Lo stanno affrontando con coraggio e dedizione assoluta, ma senza il supporto della scienza: senza sapere dove andare e come arrivarci. «Solo ora si intravede un bagliore sul fondo. Per quasi un mese però - ci spiega la dottoressa - abbiamo gestito il doppio dei pazienti che solitamente gestiamo in un turno normale per quasi un mese, in condizioni davvero al limite. Non sappiamo se siamo positivi al virus, non ce lo possiamo permettere. Abbiamo lavorato con dispositivi di protezione che, con il passare delle settimane, sono diminuiti e peggiorati. È pressoché impossibile non essere stati contagiati. Io fortunatamente non ho sintomi, ma tolgo mascherina e guanti solo per dormire e ho pezzette imbevute di candeggina sempre con me. Il problema però non è certo questo».

A fare male è altro. È un bilancio impreventivabile, di quelli che mettono in discussione tutto, passato, presente e futuro. «Tutti i giorni è una terribile conta di morte.

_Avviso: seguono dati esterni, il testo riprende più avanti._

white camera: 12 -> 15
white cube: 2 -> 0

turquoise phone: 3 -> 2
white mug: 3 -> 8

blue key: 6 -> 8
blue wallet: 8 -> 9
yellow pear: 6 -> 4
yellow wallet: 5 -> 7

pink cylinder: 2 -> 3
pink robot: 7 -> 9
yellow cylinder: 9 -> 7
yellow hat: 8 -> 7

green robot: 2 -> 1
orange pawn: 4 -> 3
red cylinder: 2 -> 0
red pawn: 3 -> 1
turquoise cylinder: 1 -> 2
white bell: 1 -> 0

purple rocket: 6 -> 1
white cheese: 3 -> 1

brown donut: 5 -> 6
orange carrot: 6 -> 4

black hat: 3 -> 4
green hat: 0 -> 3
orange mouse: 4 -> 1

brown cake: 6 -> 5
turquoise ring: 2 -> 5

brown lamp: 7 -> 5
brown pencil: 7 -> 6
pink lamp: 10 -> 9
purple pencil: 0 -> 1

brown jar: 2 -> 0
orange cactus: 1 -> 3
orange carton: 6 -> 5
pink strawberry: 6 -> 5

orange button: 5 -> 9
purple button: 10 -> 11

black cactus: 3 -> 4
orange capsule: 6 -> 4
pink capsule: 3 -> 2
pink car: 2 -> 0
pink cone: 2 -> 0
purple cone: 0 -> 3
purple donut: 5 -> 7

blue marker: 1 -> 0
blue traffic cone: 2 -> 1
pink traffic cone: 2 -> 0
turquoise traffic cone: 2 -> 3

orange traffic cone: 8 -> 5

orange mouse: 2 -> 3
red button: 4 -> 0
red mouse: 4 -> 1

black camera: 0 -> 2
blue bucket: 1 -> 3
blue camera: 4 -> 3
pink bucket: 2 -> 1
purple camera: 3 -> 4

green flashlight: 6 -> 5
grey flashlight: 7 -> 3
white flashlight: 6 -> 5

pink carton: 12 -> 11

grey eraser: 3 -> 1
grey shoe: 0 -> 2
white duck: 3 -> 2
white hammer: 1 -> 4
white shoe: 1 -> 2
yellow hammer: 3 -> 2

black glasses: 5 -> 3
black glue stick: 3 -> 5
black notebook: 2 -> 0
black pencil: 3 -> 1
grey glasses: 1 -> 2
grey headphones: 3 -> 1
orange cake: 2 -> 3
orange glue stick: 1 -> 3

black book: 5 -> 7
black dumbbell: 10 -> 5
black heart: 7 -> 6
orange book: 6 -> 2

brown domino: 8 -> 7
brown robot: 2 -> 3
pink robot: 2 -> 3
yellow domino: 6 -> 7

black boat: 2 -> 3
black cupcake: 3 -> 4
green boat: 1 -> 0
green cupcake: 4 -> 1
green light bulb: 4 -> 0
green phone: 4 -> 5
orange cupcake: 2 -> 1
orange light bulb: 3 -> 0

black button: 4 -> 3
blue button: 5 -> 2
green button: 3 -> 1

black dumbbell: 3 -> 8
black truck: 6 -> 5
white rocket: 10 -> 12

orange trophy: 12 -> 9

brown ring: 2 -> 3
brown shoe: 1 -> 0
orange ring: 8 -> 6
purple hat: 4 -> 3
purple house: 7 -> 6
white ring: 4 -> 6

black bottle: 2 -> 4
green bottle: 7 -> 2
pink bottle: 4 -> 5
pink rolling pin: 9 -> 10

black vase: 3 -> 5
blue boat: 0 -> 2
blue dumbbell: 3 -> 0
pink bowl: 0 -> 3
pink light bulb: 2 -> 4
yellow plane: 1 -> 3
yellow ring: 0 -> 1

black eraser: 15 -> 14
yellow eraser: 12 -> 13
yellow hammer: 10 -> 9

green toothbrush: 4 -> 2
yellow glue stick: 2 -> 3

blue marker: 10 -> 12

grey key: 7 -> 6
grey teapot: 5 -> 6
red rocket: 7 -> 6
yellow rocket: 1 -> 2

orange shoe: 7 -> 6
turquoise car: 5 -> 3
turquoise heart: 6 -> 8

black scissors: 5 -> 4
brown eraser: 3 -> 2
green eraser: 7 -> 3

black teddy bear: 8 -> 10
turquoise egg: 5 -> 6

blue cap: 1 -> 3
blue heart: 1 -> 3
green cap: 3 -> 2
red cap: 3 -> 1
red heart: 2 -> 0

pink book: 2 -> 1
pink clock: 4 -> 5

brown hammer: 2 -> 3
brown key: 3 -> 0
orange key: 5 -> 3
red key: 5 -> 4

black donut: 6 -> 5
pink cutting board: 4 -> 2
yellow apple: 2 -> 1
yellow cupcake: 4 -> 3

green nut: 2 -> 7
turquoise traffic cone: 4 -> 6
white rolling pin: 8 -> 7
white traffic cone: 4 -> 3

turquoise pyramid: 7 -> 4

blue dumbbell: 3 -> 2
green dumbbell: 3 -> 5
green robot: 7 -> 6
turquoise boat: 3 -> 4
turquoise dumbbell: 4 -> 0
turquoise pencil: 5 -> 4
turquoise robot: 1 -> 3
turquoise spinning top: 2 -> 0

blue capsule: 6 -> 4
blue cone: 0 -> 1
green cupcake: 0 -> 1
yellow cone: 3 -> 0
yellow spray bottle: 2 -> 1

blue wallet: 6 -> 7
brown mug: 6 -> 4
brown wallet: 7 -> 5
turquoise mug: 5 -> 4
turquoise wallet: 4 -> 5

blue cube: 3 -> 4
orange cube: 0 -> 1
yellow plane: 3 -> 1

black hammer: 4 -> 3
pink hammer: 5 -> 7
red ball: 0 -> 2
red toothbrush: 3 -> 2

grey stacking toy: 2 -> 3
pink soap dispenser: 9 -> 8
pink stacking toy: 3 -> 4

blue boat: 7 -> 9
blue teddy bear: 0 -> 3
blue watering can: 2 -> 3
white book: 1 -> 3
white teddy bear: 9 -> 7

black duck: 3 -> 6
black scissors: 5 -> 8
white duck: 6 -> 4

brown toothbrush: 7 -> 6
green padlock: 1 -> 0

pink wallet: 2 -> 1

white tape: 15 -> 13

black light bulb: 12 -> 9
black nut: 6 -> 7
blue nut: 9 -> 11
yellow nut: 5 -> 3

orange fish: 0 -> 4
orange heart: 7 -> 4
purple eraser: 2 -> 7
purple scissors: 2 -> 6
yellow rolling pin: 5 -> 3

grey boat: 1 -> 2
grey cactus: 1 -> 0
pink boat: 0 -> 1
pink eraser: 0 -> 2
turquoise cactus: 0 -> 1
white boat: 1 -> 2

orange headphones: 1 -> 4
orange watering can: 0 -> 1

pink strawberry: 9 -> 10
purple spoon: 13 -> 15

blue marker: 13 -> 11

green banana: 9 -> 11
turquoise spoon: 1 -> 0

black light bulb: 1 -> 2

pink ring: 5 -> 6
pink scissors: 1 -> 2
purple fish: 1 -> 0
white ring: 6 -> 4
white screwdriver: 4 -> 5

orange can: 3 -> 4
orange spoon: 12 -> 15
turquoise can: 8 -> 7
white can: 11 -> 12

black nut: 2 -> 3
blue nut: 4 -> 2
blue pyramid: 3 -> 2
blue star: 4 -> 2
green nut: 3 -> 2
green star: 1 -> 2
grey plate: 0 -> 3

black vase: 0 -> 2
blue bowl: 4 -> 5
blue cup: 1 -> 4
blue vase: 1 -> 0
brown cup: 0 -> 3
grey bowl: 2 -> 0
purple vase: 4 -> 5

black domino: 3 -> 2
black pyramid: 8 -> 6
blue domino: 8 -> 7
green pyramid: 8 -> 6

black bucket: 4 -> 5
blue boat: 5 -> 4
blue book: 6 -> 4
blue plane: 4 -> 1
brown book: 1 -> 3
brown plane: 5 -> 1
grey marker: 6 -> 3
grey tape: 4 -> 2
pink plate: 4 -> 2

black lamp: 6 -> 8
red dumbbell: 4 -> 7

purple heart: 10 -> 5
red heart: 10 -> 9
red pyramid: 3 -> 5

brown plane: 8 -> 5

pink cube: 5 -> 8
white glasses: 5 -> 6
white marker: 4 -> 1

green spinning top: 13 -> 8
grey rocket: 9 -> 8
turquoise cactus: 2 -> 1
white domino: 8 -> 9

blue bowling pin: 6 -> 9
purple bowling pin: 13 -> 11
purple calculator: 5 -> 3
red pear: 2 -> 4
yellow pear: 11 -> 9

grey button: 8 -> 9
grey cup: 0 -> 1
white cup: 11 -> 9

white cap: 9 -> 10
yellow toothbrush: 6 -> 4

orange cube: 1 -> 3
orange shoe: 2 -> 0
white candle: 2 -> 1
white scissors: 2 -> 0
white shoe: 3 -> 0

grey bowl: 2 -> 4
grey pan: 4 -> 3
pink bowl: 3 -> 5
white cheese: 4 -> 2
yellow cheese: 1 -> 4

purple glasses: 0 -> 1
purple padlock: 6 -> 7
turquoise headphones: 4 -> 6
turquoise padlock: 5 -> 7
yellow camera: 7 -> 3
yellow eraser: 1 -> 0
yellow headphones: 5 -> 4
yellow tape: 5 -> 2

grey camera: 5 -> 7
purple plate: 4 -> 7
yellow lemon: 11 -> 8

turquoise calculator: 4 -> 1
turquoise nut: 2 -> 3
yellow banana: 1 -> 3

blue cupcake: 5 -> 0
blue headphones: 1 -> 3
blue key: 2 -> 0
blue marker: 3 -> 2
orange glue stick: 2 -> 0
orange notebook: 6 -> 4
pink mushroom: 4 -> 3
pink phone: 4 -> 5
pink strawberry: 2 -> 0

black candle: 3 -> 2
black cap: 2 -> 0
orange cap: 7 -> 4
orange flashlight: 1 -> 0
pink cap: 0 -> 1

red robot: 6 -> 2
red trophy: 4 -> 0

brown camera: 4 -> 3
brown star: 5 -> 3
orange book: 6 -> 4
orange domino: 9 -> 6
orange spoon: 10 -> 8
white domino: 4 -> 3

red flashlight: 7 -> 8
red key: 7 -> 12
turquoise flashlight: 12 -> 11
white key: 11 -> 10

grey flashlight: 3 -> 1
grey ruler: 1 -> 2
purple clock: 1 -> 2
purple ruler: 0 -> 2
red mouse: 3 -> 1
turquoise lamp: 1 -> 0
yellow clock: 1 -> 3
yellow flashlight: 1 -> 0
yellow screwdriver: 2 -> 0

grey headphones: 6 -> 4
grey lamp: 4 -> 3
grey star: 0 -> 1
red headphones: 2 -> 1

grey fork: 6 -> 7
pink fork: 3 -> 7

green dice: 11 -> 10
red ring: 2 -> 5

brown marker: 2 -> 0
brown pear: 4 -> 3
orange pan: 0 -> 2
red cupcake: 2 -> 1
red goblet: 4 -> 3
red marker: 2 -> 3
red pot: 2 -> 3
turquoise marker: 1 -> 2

Il paziente arriva in condizioni precarie, magari migliora, ma poi si aggrava di colpo e non c’è più niente da fare. Non c’è tempo di ragionare. Ci sono altri ammalati in coda, che attendono il posto in rianimazione: così non puoi fare altro che infilare il corpo in un sacco nero, mandarlo all’obitorio e poi chissà dove. Morire da soli. Credo non ci sia cosa più brutta». Un dramma nel dramma, anche per i medici.

«Non riuscire a salvare i pazienti è solo un aspetto di questa terribile vicenda - ci dice il medico - l’altro è che ci siamo trovati nell’impossibilità di riservare lo stesso trattamento a tutti. È umanamente ingiusto, ma non ci sono alternative. Lo facciamo condividendo le decisioni in équipe, ma questo non allevia il dolore. La situazione è straziante per noi medici con esperienza, non oso immaginare cosa possano provare gli specializzandi, gli infermieri. È davvero una tragedia; chi, fortuna sua, vive lontano da un ospedale la può solo immaginare».

La cronaca del dramma inizia puntuale di buon’ora, ogni mattina. Il primo appuntamento è al telefono con i parenti. «Comunicare che il marito, il papà, la sorella non hanno superato la notte - prosegue la dottoressa - è un dolore al quale non ci si abitua. Farlo tutti i giorni, e per di più al telefono, è uno strazio. Noi medici siamo l’unico collegamento possibile tra i pazienti Covid e i loro cari, che a noi affidano le loro premure. Ci chiedono di coccolarli, di fare loro le carezze, di consolarli. Bardati come astronauti possiamo fare poco. Abbiamo liberi solo gli occhi, per vedere lacrime, disperazione e morte di continuo. Ci hanno detto che ci sarebbe stata assistenza psicologica per noi. Quando? E poi: chi ha tempo per andare dallo psicologo in questo momento?».

Insieme alla speranza anche la rabbia corre sul filo del telefono. «Purtroppo in momenti come questi è inevitabile che i parenti si sfoghino con noi. C’è chi dice di aver sentito di un farmaco miracoloso in tv e pretende che sia usato anche con il suo caro; chi minaccia di denunciarci e di presentarsi in ospedale con l’avvocato. La rabbia è comprensibile. Purtroppo c’è chi, magari con lo scopo di specularne, mette in circolazione - commenta amareggiato il medico - notizie false e false aspettative. Ho letto da più parti, e specie nei social, un sacco di informazioni false. Probabilmente la maggior parte. La ricerca scientifica ci mette mesi, se non anni per mettere a punto farmaci e rimedi. Questa è l’unica verità. Tutto il resto sono ipotesi, che il più delle volte si rivelano infondate, che creano comunque false speranze e rendono il nostro lavoro ancor più frustrante».

Difficile non farsi sopraffare dal senso di impotenza. «Ho deciso di fare il medico, il medico anestetista rianimatore, nella convinzione che un giorno avrei avuto gli strumenti per salvare delle vite. Questa epidemia mi ha fatto capire che non sarà mai così. Qualche collega forse crederà ancora di essere onnipotente, ma in realtà siamo solo un supporto. Chi deve morire, muore. Chi deve vivere, vive». Una lezione durissima. «Spero che si trasformi in un insegnamento. Spero di non aver vissuto un mese e mezzo della mia vita in queste condizioni per nulla. Più che applausi dai balconi, spero che quest’emergenza porti altro e che si traduca in un profondo cambiamento della società. Temo però che alla fine sarà stata una lezione per pochi e che, per i pochi che l’avranno capita, il prezzo sarà altissimo: la solitudine».